Green Party MSP Mark Ruskell lodged a motion to the Scottish Parliament urging ministers to “take account of the carbon footprint” of the food provided in the public sector by supporting The Vegan Society’s seven-day vegan challenge, Plate Up for the Planet. In this challenge, people are encouraged to eat exclusively vegan food for seven days to help fight climate change. Participants are sent facts about veganism and recipes to help them through the challenge.

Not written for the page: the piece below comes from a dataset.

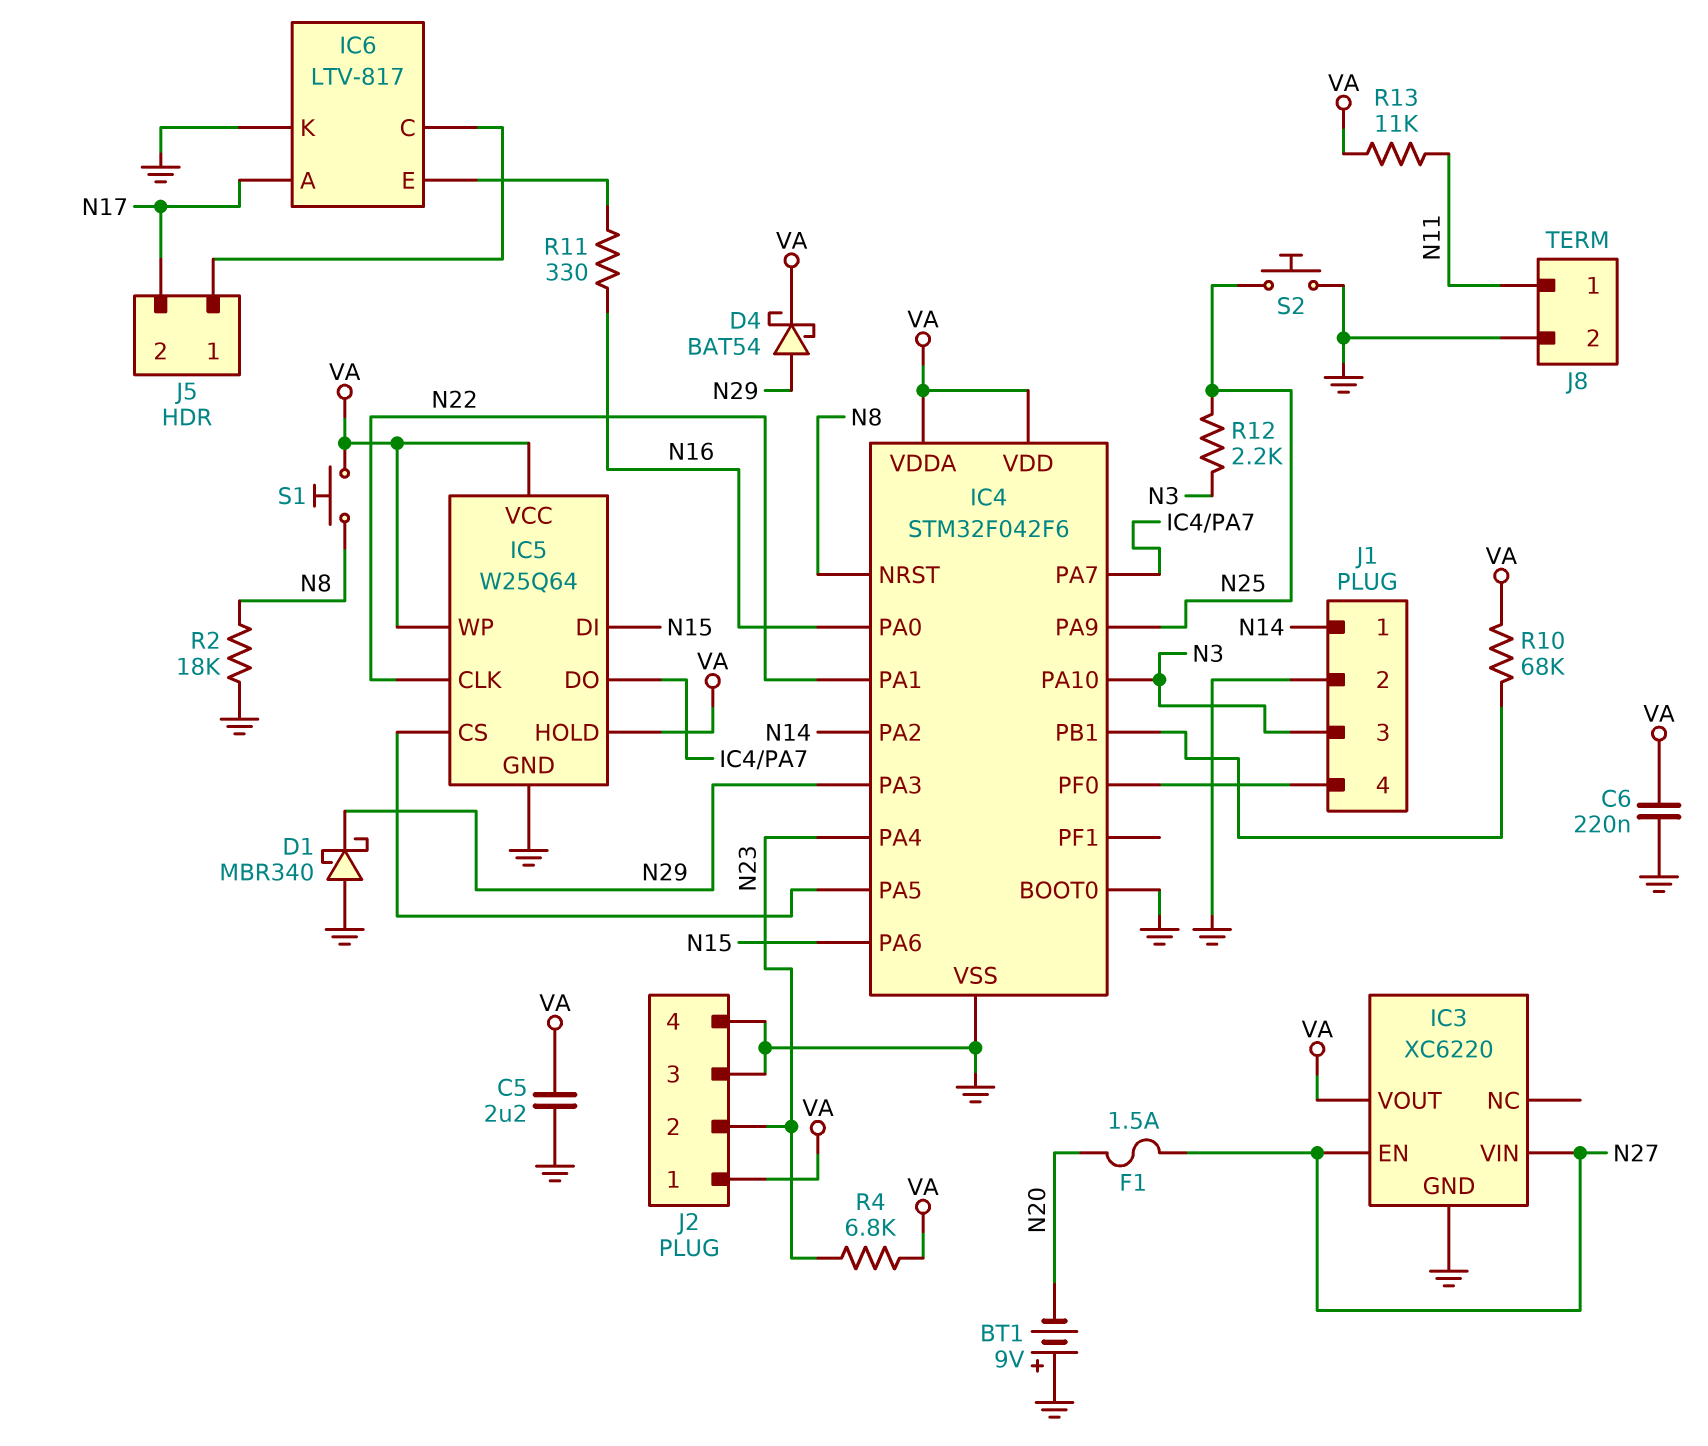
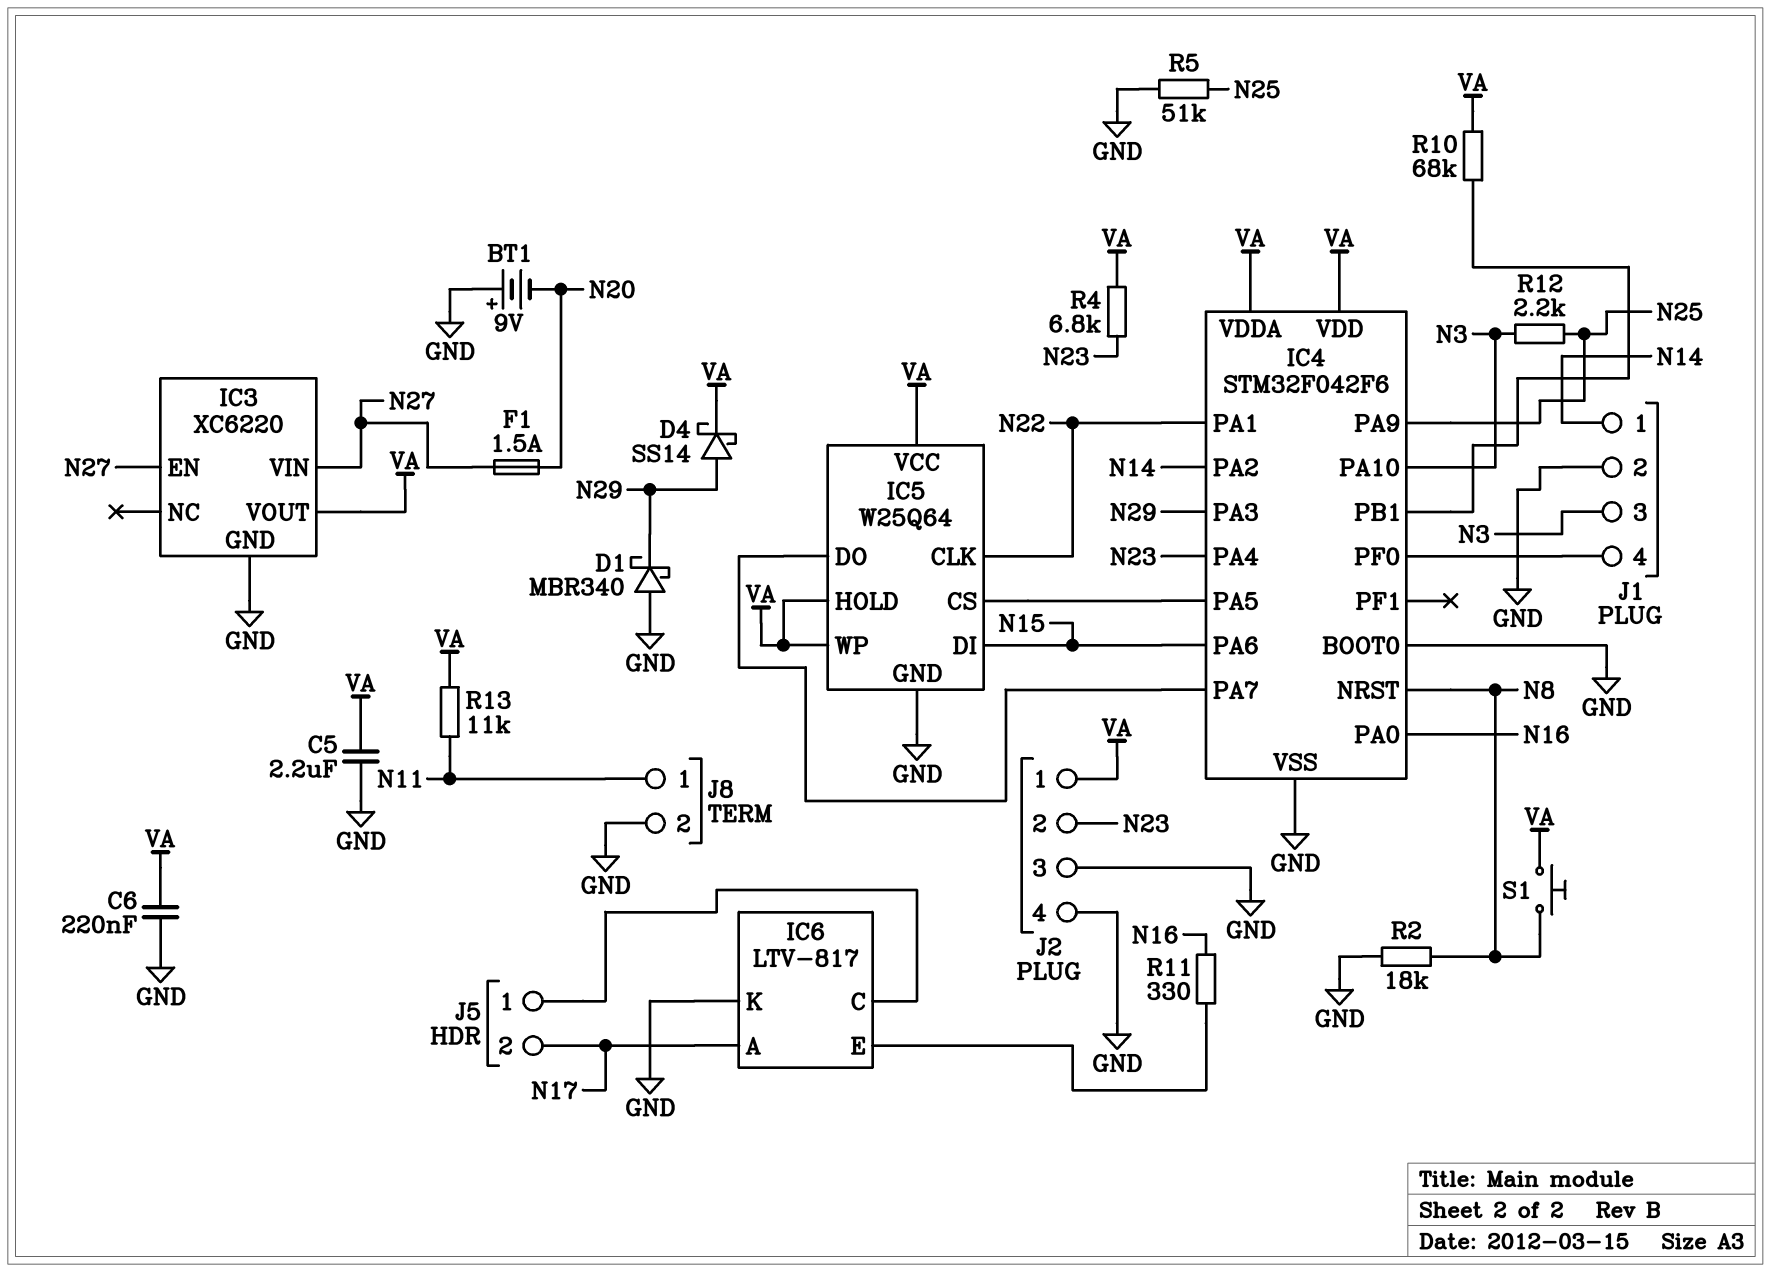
D4: schottky BAT54 (A N29, K VA) -> schottky SS14 (A N29, K VA)
R5: none -> 51k (GND, N25)
S2: button (GND, N25) -> none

Plate Up for the Planet promises consumers a chance to cut their food-related carbon footprint by up to 50 percent. In a statement to the agriculture-industry-based Farmer’s Guardian, Ruskell said:
The Scottish Parliament will be considering both a Climate Change and Food Policy bill before the end of this session, and the Scottish Greens will be pushing for measures in both to tackle emissions from animal agriculture and using public procurement to lead the way for healthier food that has a lower impact on the planet.
This motion is supported by members of several parties, including the Scottish Green Party, the Scottish National Party, and the Scottish Liberal Democrats. It calls on the government to accept that emissions from animal agriculture are a major contributor to climate change and urges the government “to be more ambitious when setting their targets for the agriculture sector in the climate change bill, in particular with regard to addressing methane emissions from animal agriculture.”
These aren’t the first politicians to promote a vegan diet to fight climate change. In May 2017, members of the Danish Parliament took a 22-day vegan challenge. And earlier in the year, Germany’s federal minister for the environment banned meat from official government functions.
According to a recent survey, the number of vegans in Britain has risen 360 percent in the last 10 years!
Ditching animal products is one of the best ways to fight climate change. Carbon dioxide emissions from raising farmed animals make up about 15 percent of global human-induced emissions, with beef and milk production being the leading culprits, according to the United Nation’s Food and Agriculture Organization.
By switching to a compassionate, healthy vegan lifestyle, we not only spare animals from intense suffering and cruel exploitation but fight to save the planet.